La force majeure. De même, si la question de la force majeure a pu être évoquée dans le cadre de la première vague (L. Mayaux, Coronavirus et assurance - Libres propos, La Semaine Juridique Edition Générale n° 11, 16 Mars 2020), elle ne se pose plus dans les mêmes termes en cas de vagues successives. L’article 1218 du Code civil (N° Lexbase : L0930KZH) pose trois conditions pour que la force majeure fasse obstacle à l’exécution d’un contrat : l’extériorité, l’imprévisibilité et l’irrésistibilité. Certaines juridictions ont considéré que ces trois conditions légales étaient remplies lors de la première vague et ont retenu la force majeure (CA Colmar, 23 mars 2020, n° 20/01207 N° Lexbase : A07093KH ; CA Paris, 28 juillet 2020, n° 20/06689 N° Lexbase : A97463RE (Total Direct Energie, la définition de la force majeure était contractualisée) ; Cass. crim., 6 octobre 2020, n° 20-83.314 N° Lexbase : A33223XC). Toutefois, cette solution risque d’être remise en cause au regard de la permanence du virus, comme ce fut le cas pour l’épidémie de dengue ou de chikungunya, où les tribunaux ont considéré que l’imprévisibilité et l’irrésistibilité n’étaient pas caractérisées puisque le virus sévissait depuis plusieurs années (CA Nancy, 22 novembre 2010, n° 09/00003 N° Lexbase : A1459GLM ; CA Basse-Terre, 17 décembre 2018, n° 17/00739 N° Lexbase : A5434YRP). À la lumière de ces jurisprudences, il est donc probable que la Covid 19 ne réponde désormais plus aux conditions légales de la force majeure.

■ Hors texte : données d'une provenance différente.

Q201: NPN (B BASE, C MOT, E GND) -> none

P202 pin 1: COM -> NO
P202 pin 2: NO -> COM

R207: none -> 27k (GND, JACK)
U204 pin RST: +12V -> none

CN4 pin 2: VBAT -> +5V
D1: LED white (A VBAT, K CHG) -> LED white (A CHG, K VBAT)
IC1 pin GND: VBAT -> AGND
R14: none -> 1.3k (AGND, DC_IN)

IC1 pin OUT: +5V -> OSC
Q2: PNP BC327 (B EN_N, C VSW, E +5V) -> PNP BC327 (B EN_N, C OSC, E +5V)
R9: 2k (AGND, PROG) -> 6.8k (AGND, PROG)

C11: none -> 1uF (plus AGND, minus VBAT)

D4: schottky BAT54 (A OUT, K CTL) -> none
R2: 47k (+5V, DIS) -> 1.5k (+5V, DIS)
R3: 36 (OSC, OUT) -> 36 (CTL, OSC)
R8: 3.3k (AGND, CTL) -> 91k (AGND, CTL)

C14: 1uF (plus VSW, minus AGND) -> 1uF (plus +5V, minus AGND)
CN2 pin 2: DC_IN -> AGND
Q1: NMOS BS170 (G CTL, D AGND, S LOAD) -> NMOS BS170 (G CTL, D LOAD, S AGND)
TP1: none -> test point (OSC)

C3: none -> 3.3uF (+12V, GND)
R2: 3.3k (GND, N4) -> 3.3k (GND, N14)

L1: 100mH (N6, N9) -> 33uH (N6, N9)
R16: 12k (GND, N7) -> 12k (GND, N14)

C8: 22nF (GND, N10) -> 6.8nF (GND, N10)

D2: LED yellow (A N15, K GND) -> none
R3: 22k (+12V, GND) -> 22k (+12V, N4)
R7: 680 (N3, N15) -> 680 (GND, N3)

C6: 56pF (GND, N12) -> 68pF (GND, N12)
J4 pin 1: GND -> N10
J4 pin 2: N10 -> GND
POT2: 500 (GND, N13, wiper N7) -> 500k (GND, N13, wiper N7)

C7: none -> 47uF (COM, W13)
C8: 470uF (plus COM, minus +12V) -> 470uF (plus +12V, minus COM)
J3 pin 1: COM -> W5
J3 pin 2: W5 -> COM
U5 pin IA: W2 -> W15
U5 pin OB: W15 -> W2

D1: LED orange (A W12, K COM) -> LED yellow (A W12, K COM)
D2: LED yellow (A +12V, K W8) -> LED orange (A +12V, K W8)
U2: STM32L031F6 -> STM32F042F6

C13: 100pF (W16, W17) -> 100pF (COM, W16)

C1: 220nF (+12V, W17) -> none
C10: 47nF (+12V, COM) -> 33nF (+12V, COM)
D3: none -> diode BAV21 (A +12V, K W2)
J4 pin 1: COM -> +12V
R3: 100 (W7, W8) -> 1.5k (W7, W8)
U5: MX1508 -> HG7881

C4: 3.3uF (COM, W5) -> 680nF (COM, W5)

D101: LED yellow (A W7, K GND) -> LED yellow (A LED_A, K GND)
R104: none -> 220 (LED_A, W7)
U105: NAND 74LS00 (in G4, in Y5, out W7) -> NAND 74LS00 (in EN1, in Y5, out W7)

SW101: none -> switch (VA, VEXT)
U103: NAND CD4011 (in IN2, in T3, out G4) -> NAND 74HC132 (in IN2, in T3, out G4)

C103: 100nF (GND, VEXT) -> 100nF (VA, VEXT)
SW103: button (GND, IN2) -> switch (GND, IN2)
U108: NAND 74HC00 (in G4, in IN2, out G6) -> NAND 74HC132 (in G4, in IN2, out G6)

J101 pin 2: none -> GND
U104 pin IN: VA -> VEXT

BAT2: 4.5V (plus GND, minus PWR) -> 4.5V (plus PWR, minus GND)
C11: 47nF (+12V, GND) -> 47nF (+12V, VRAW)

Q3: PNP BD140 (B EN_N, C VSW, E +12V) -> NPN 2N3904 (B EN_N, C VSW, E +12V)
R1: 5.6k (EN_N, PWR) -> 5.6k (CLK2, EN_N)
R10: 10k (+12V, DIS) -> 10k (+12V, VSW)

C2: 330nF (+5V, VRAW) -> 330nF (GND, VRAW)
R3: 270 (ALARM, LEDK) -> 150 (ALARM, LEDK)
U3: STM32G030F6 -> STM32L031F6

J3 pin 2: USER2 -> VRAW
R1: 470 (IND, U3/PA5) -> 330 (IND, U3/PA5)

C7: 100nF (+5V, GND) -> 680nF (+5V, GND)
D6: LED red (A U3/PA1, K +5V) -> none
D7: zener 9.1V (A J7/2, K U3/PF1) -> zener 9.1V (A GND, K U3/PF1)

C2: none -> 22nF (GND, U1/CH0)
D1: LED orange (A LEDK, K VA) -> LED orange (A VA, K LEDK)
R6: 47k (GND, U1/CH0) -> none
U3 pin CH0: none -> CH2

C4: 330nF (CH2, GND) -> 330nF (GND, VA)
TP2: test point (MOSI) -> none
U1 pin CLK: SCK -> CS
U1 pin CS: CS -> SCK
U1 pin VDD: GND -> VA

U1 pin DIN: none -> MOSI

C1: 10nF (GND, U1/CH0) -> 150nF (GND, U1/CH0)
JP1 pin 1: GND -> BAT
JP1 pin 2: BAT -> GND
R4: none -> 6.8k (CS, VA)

Pour un régime de solidarité nationale. En conclusion, la crise sanitaire est venue rappeler l’importance d’une police d’assurance claire et précise, d’autant plus lorsqu’elle s’adresse à des particuliers qui n’ont pas les compétences pour apprécier les subtilités des clauses d’exclusion. Cette défaillance dans la formulation des polices d’assurance a d’ailleurs été dénoncée par l’Autorité de contrôle prudentiel et de résolution qui a demandé aux assureurs de revoir, pour l’avenir, la rédaction de toutes les clauses contractuelles ambiguës (Communiqué de presse de l’ACPR, op. cit.). Elle les a également invités à préciser l’architecture générale des contrats pour que les assurés connaissent avec exactitude l’étendue de leurs garanties (Ibid). Quoi qu’il en soit, il apparaît qu’en matière d’épidémie, le système assurantiel connaît des limites et ne peut être une solution pérenne sur le long terme.